The 2005–06 Divizia B was the 66th season of the second tier of the Romanian football league system.

The format has been maintained to three series, each of them consisting of 16 teams. At the end of the season, the winners of the series promoted to Divizia A and the last six places from all the series relegated to Divizia C. A promotion play-off was played between the runners-up of the Divizia B series to decide the fourth promoted team. A special ranking was made between the 10th place teams of every series and the team with the worst ranking in this standing was relegated, as well. These changes in promotion and relegation rules were made because starting with the next season, Romanian football league system was reformed.

Team changes

To Divizia B
Promoted from Divizia C
 Cetatea Suceava
 Portul Constanța
 Dunărea Giurgiu
 Poiana Câmpina
 Râmnicu Vâlcea
 CFR Timișoara
 Minerul Lupeni
 Forex Brașov
 Gloria II Bistrița
 FCM Reșița**

Relegated from Divizia A
 Apulum Alba Iulia
 FC Brașov
 FC U Craiova

From Divizia B
Relegated to Divizia C
 Tricotaje Ineu**
 Internațional Pitești**
 Deva**
 Ghimbav
 Building Vânju Mare
 Oașul Negrești
 Unirea Focșani
 Oltul Slatina
 ACU Arad
 Politehnica Timișoara
 Rulmentul Alexandria
 Corvinul Hunedoara

Promoted to Divizia A
 FC Vaslui
 Pandurii Târgu Jiu
 Jiul Petroșani

Note (**)
Tricotaje Ineu sold its Divizia B place to FCM Reșița.

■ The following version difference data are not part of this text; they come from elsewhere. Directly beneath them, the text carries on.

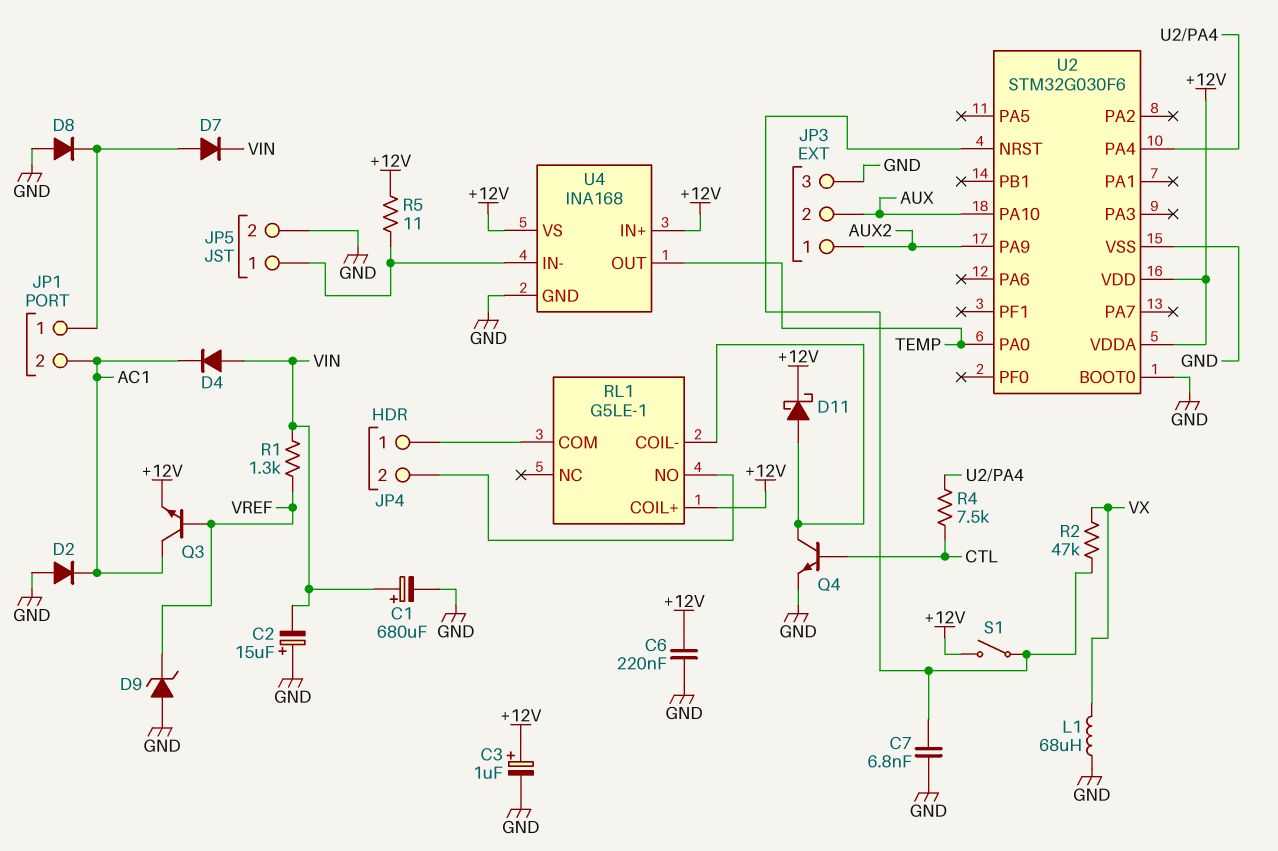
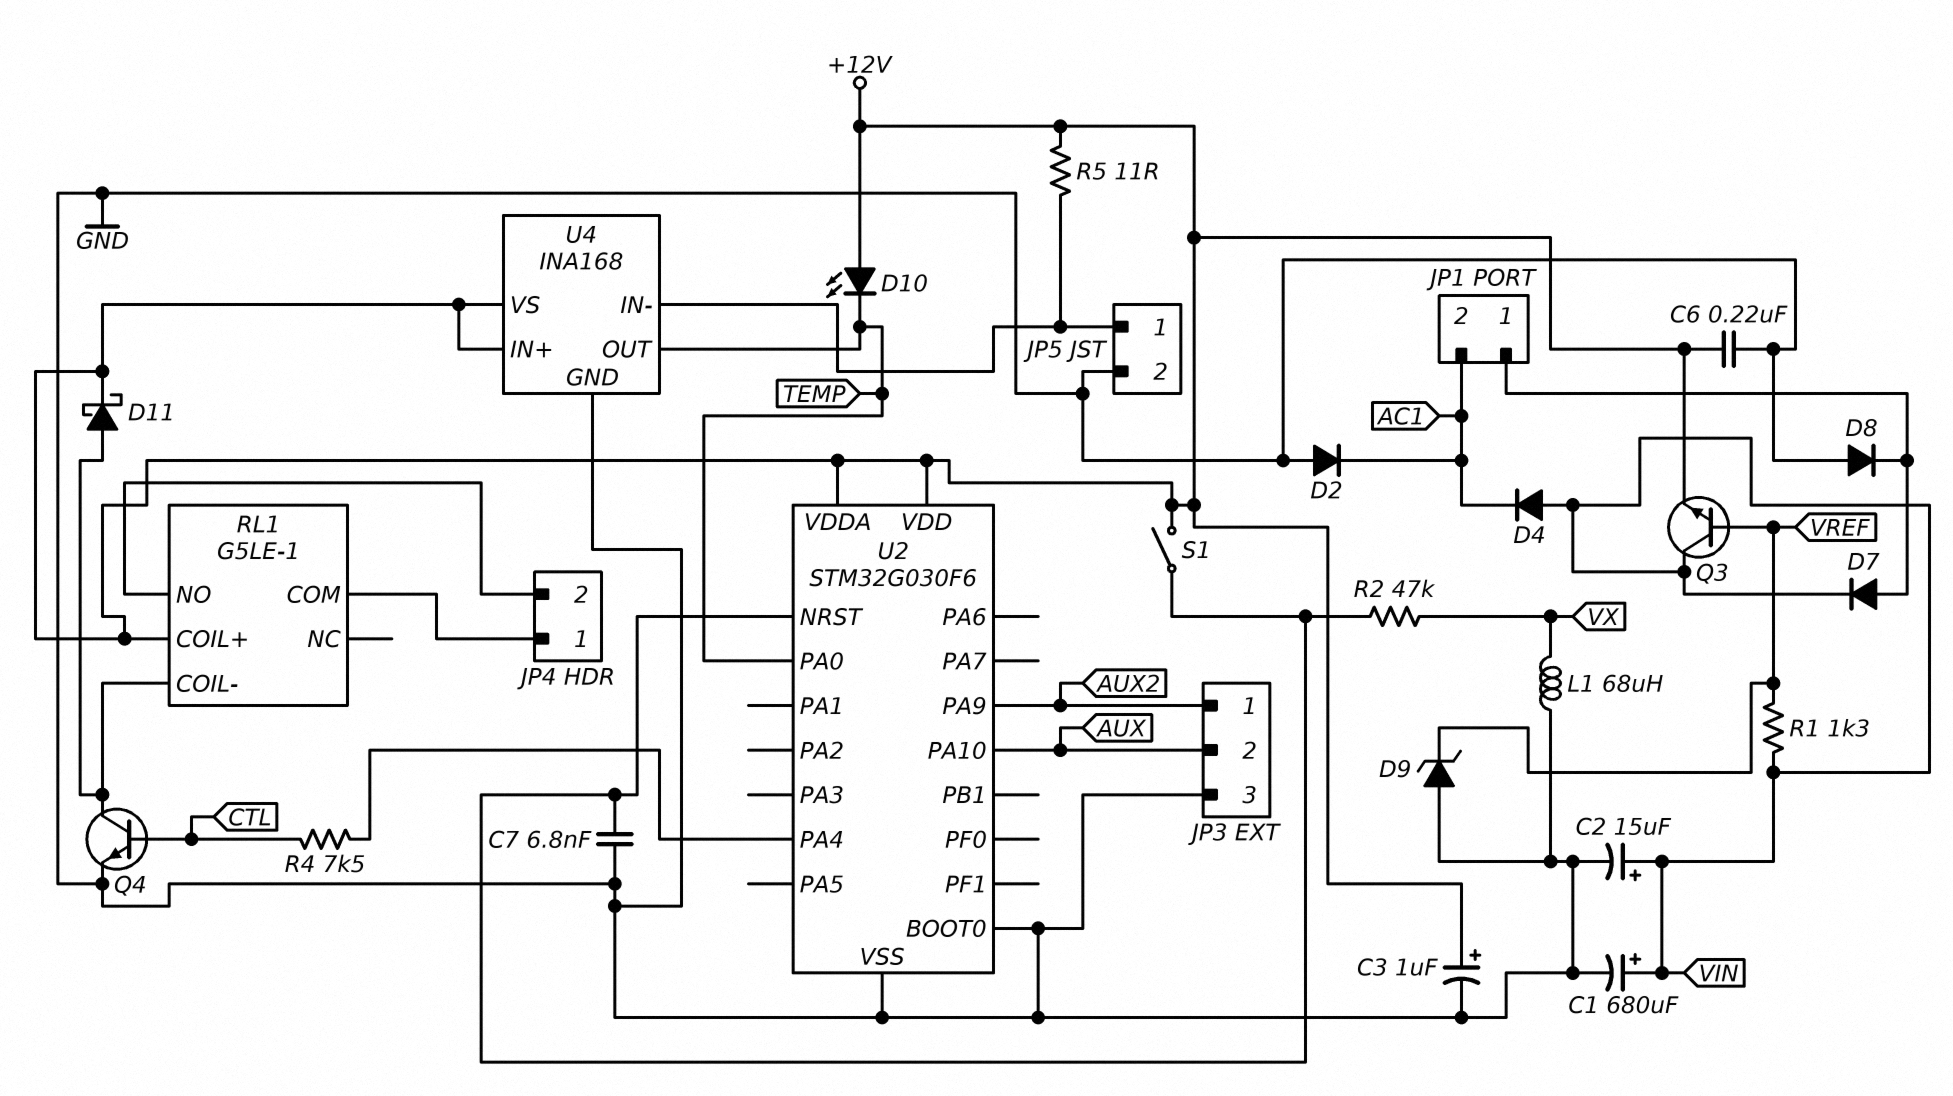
C2: 15uF (plus GND, minus VIN) -> 15uF (plus VIN, minus GND)
D10: none -> LED (A +12V, K TEMP)
Q3: NPN (B VREF, C AC1, E +12V) -> NPN (B VREF, C VIN, E +12V)

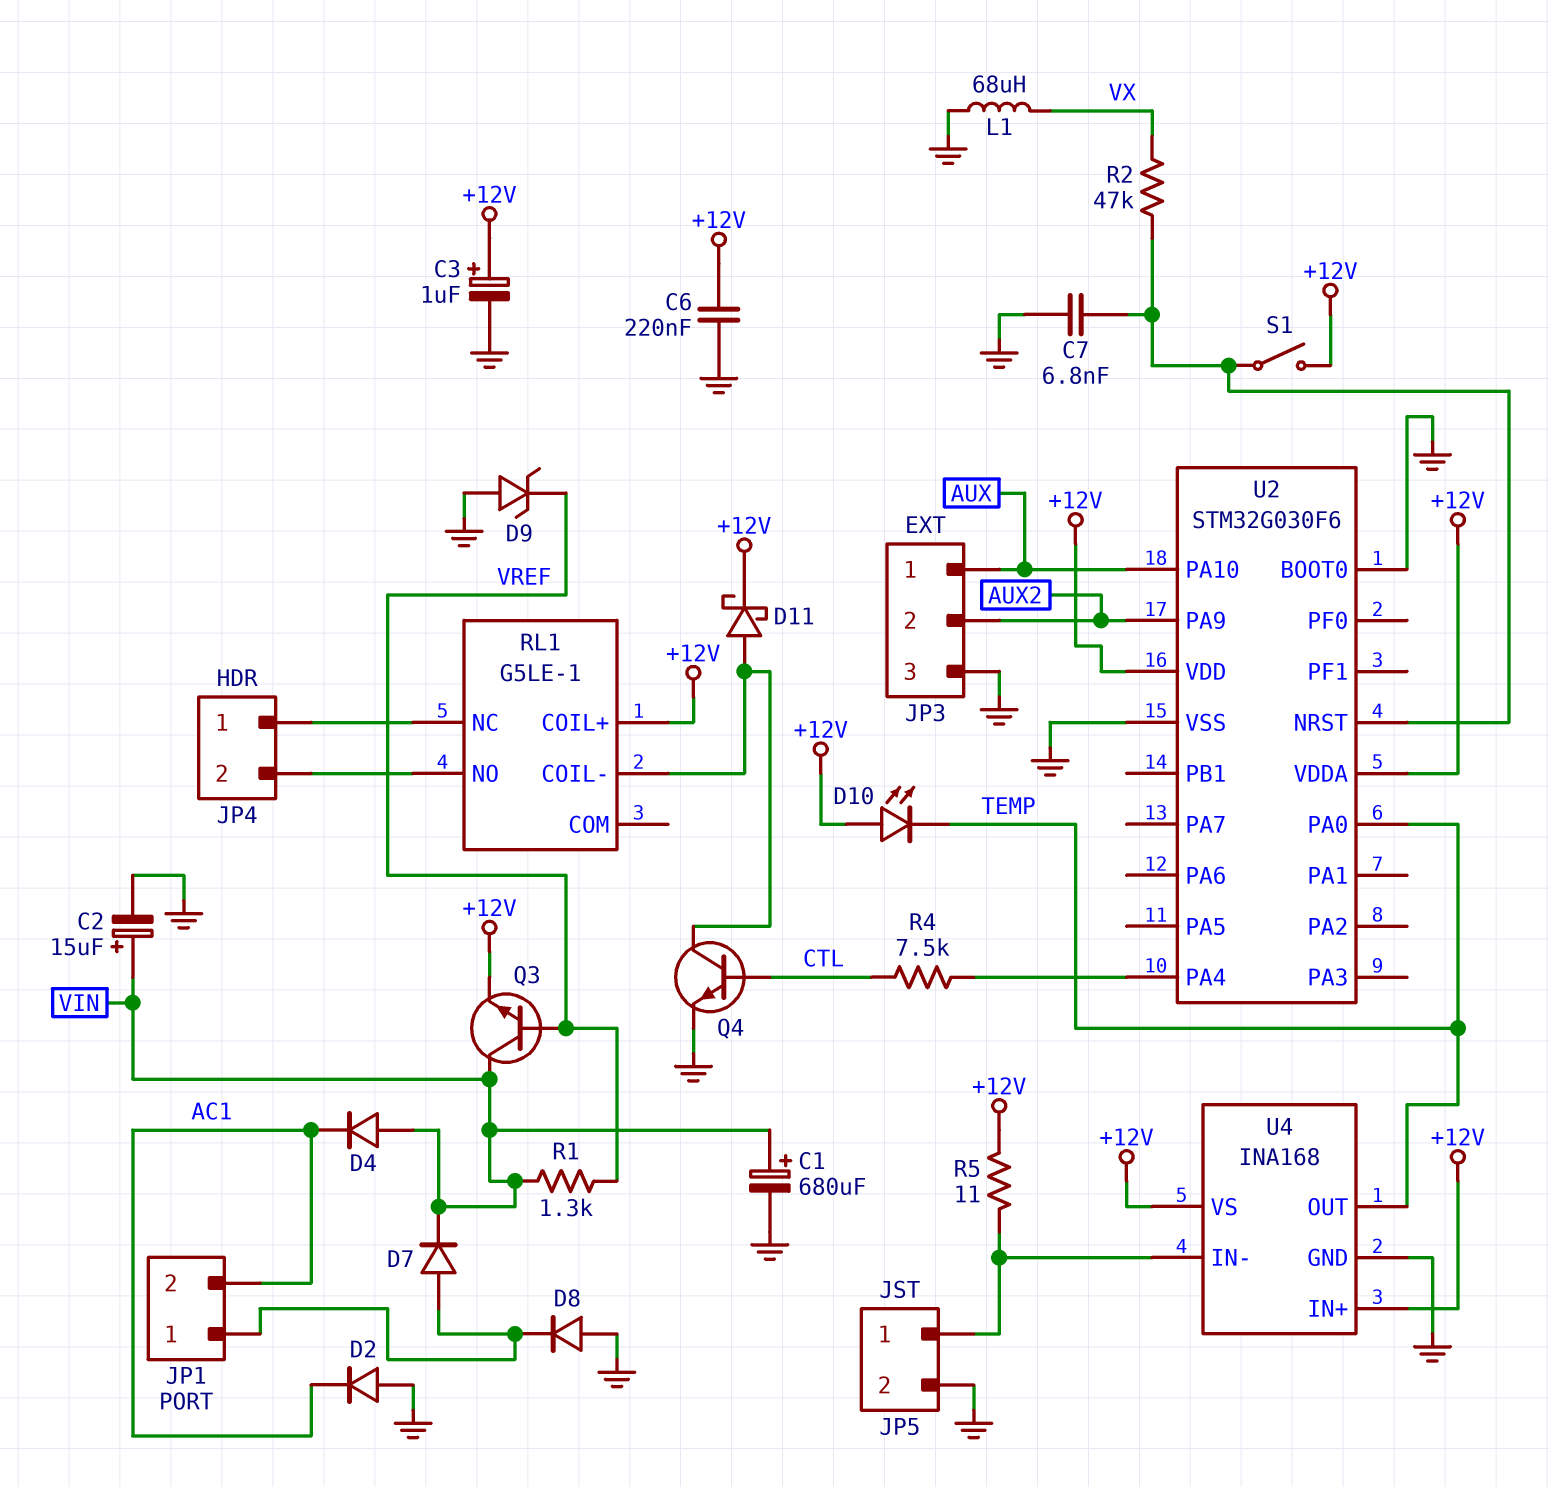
JP3 pin 1: AUX2 -> AUX
JP3 pin 2: AUX -> AUX2
RL1 pin COM: JP4/1 -> none
RL1 pin NC: none -> JP4/1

Internațional Pitești sold its Divizia B place to Astra Ploiești, club which split from Petrolul Ploiești, after only one season since their merge.

CS Deva sold its Divizia B place to Corvinul 2005 Hunedoara, an unofficial successor of Corvinul Hunedoara, club which was dissolved at the end of the previous season.

Renamed teams
Altay Constanța was moved from Constanța to Medgidia and renamed as Altay Medgidia.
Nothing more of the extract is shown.